Caching and Performance Optimization: Distributed file systems employ caching mechanisms to improve performance by reducing the latency of file accesses and minimizing network traffic.
Security: Security is a critical aspect of distributed file systems, particularly in open or shared environments.
Examples of distributed file systems include:
NFS (Network File System): Developed by Sun Microsystems, NFS is a widely used distributed file system protocol that allows remote clients to access files and directories over a network.
AFS (Andrew File System): A distributed file system developed at Carnegie Mellon University, AFS provides location-independent access to files and supports large-scale distributed computing environments.
HDFS (Hadoop Distributed File System): HDFS is a distributed file system designed for storing and processing large volumes of data across clusters of commodity hardware. It is a core component of the Apache Hadoop ecosystem for big data analytics and processing.
CephFS: Ceph is a distributed storage system that provides a distributed file system interface on top of its object storage infrastructure.
Overall, distributed file systems play a crucial role in enabling distributed computing environments by providing transparent, reliable, and scalable access to shared files and data across networks of interconnected computers
ii. File Server Architecture:
File server architecture is a classic approach to providing file access in a distributed system.
It involves:
- Centralized server: A dedicated server stores all files and acts as the single point of access.
- Clients: Users and applications access files by sending requests to the file server.
- Protocols: Protocols like NFS or CIFS enable communication between clients and the server.
Advantages:
Simple to manage: Centralized administration and control of files and access permissions.
Efficient for small networks: Offers good performance for a limited number of clients and files.
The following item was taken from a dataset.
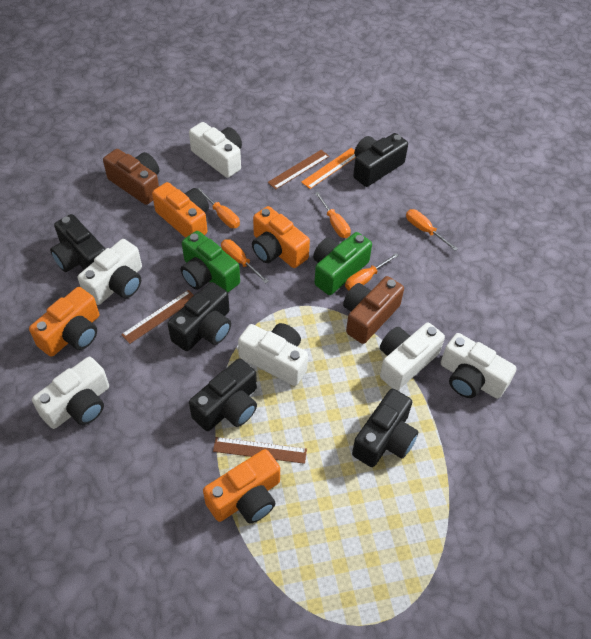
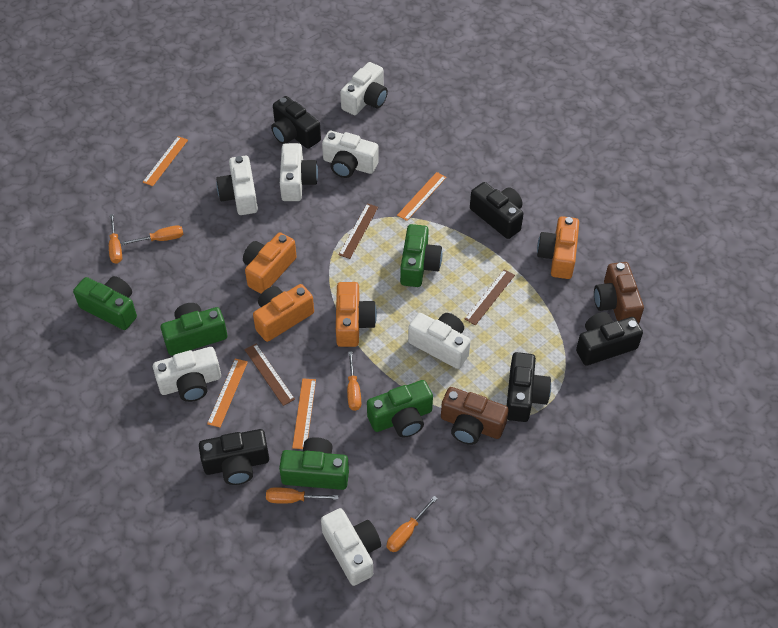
green camera: 2 -> 5
orange ruler: 1 -> 4
white camera: 6 -> 7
Scalability: Can be scaled to some extent by adding more resources to the server.
Disadvantages:
Single point of failure: If the server fails, all file access becomes unavailable.
Performance bottleneck: Server becomes congested as the number of clients and file access requests increases.
Limited scalability: Adding more servers adds complexity and may not provide significant performance gains.
Modern distributed systems often use more advanced architectures like:
Distributed Hash Tables (DHTs): Files are distributed across multiple nodes based on a hash function, improving scalability and fault tolerance.
Peer-to-peer (P2P) file sharing: Nodes directly share files with each other, eliminating the need for a central server.
The choice of architecture depends on various factors like scalability requirements, fault tolerance needs, and performance demands.